Insights

Posted under: Perspectives

Companies often appoint a distributor in a country and set it on autopilot with inadequate engagement and on-the-ground support. This rarely results in a healthy market-share growth. This model of opportunistic exports may meet short-term revenue needs but does not provide a solid foundation for sustainable international revenues. Brand-building exports, however, offer companies interested in international expansion a model for sustainable revenue growth over the short, medium, and long term.

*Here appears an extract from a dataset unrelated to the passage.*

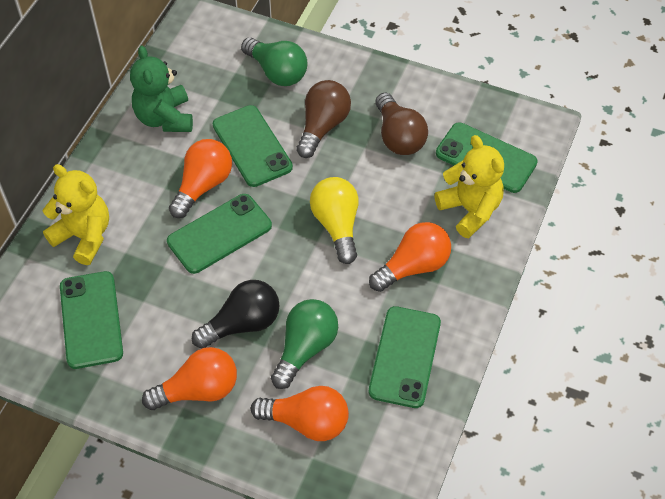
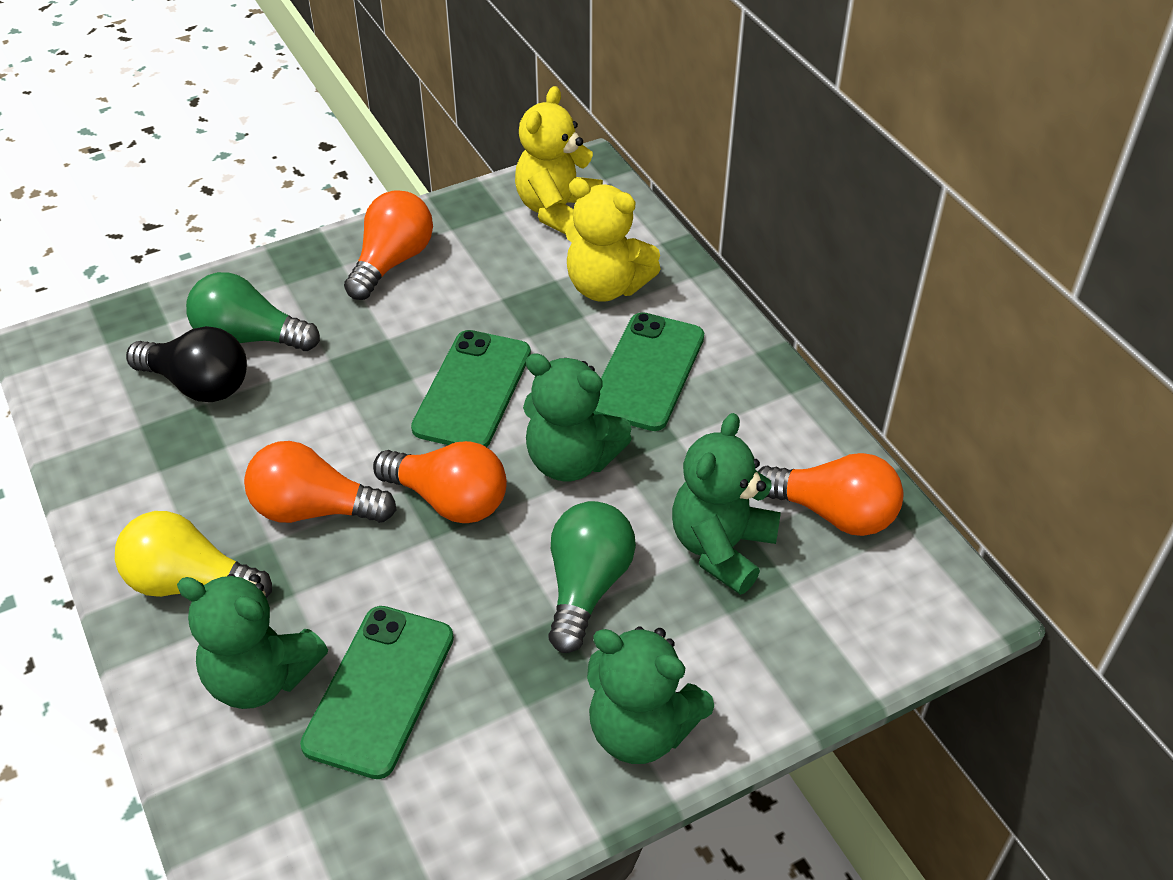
brown light bulb: 2 -> 0
green phone: 5 -> 3
green teddy bear: 1 -> 4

Learn more about opportunistic and brand-building exports below:

Opportunistic Exports

  • No brand-building investment by brand owner.
  • Brand owner’s limited involvement with consumer communication/sales planning/retailer engagement.
  • Infrequent visits by brand-owner to the country.
  • Appointed distributor is primarily an importer who does not have the capability to execute for brand-building.
  • Low levels of distribution and share of market.
  • Usually, stagnant or declining sales. In some cases, a relatively low rate of sales growth compared to category in the country

Brand-Building Exports

  • Brand building investment managed by brand owner’s team (own or outsourced).
  • Brand owner’s team involved in consumer communication/sales planning and retailer engagement.
  • Frequent visits to country by brand owner’s team (either own or outsourced). In most cases, presence in the country either through own small team or through a contracted team like Omicus.
  • Distributor focused on driving distribution and in-store execution.
  • Steadily rising distribution, share of market and sales.
  • Look and feel in the market is similar to markets in which other brand-owners have their own team on the ground.